Horas más tarde, tras un período de necesario descanso, todos partieron hacia la Gran Meseta en la nave auxiliar. Beni no se atrevía a dejar solo a Jan; además, sentía que todos estarían más seguros si permanecían juntos. Iban a explorar lo que pudiera ser la clave del enigma de Asedro, y los conocimientos de cada uno de ellos podían ser vitales para la supervivencia de los demás. Si alguno quedaba aislado, sin duda podría darse por muerto.

★★★

La primera misión había sido cumplida: el perímetro exterior estaba libre de intrusos, y el estado de todos los sistemas era adecuado.

El Programa no se detuvo para complacerse por el trabajo bien hecho, ya que era incapaz de experimentar emociones tales como la presunción. Inmediatamente, ejecutó el siguiente lote de instrucciones, y los rastreadores examinaron concienzudamente los distintos niveles de la Obra.

El resultado de la exploración fue satisfactorio. Sin duda, la intrusión de los Sancionadores había sido detectada con la suficiente antelación para ser abortada en sus inicios. De este modo se había evitado una repetición del último ataque, cuyas heridas, producto de gloriosa y cruel batalla, aún eran visibles en la Segunda Esfera.

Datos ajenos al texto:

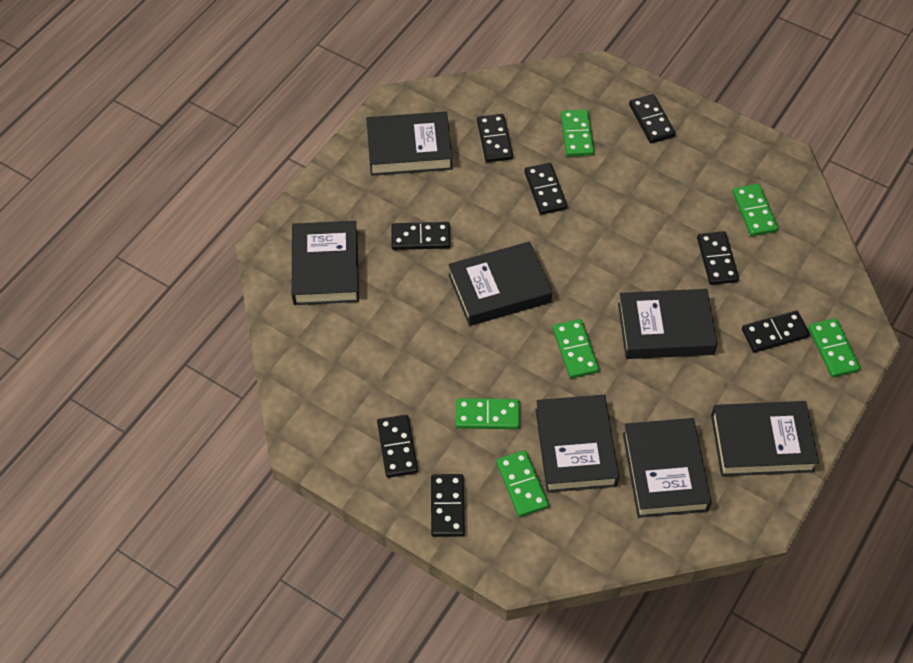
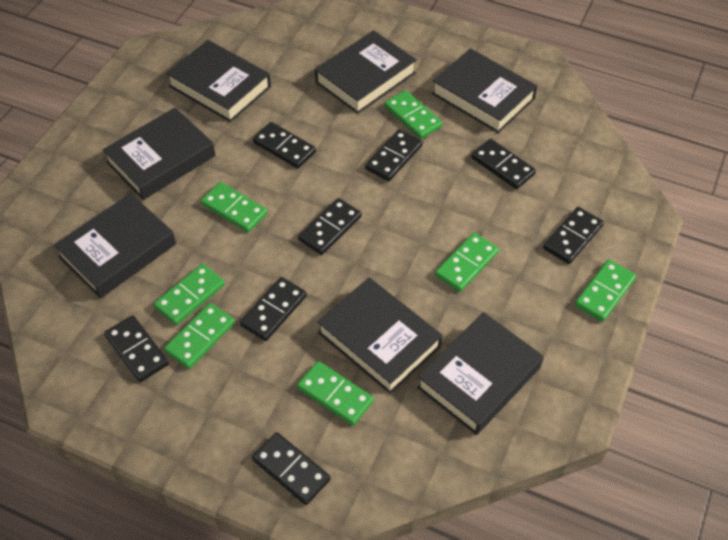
green domino: 6 -> 7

El Programa evaluó los datos. Esta vez, los Sancionadores sólo habían logrado establecer una pobre cabeza de puente, aunque podían ser peligrosos: un vehículo se dirigía hacia el Nodo de Distribución. El hecho de que la pequeña nave fuera sustancialmente distinta a las utilizadas con anterioridad fue considerado irrelevante. El Programa sólo disponía de una respuesta posible, rápida y fácil. Ni siquiera resultaría necesario despertar al Diseñador por algo tan nimio.

★★★

La nave auxiliar flotaba a escasos metros de la Cueva, mantenida estacionaria por Demócrito. Se abrió una compuerta en el fuselaje, una pasarela biometálica fue extendida, y la tripulación de la difunta Alastor saltó a tierra.

El coronel miró a su alrededor. Uhuru y ACM mantenían una discreta vigilancia sobre Jan, pero el mutado se desenvolvía con normalidad dentro de su traje presurizado. Se aproximó a una de las paredes y, con cautela, la golpeó con los nudillos. «No sé por qué esperaba que sonara a hueco». Aunque el túnel parecía revestido de metal, la textura recordaba a la piedra pulida o al plástico noble.

Beni no deseaba correr riesgos. Antes de iniciar la exploración del sistema de corredores que se adivinaba bajo la Gran Meseta, organizó un pequeño campamento no muy lejos de la boca de la Cueva, en un amplio recodo. El inventario no era demasiado extenso: un habitáculo plegable, donde poder quitarse los trajes y descansar en condiciones relativamente decentes; pequeños vehículos agrav individuales; alimentos concentrados; un magnífico botiquín de campaña; y una cantidad y variedad de armas ligeras que hizo enarcar las cejas a Uhuru, aunque se abstuvo de emitir comentarios.

Apenas habían terminado de instalarse, y cuando se disponían a trazar un plan de exploración, un ruido familiar invadió el ambiente. A pesar de que la atmósfera de Asedro distorsionaba los sonidos, y de que la Cueva generaba extraños ecos, Beni no tuvo ninguna dificultad en identificarlos.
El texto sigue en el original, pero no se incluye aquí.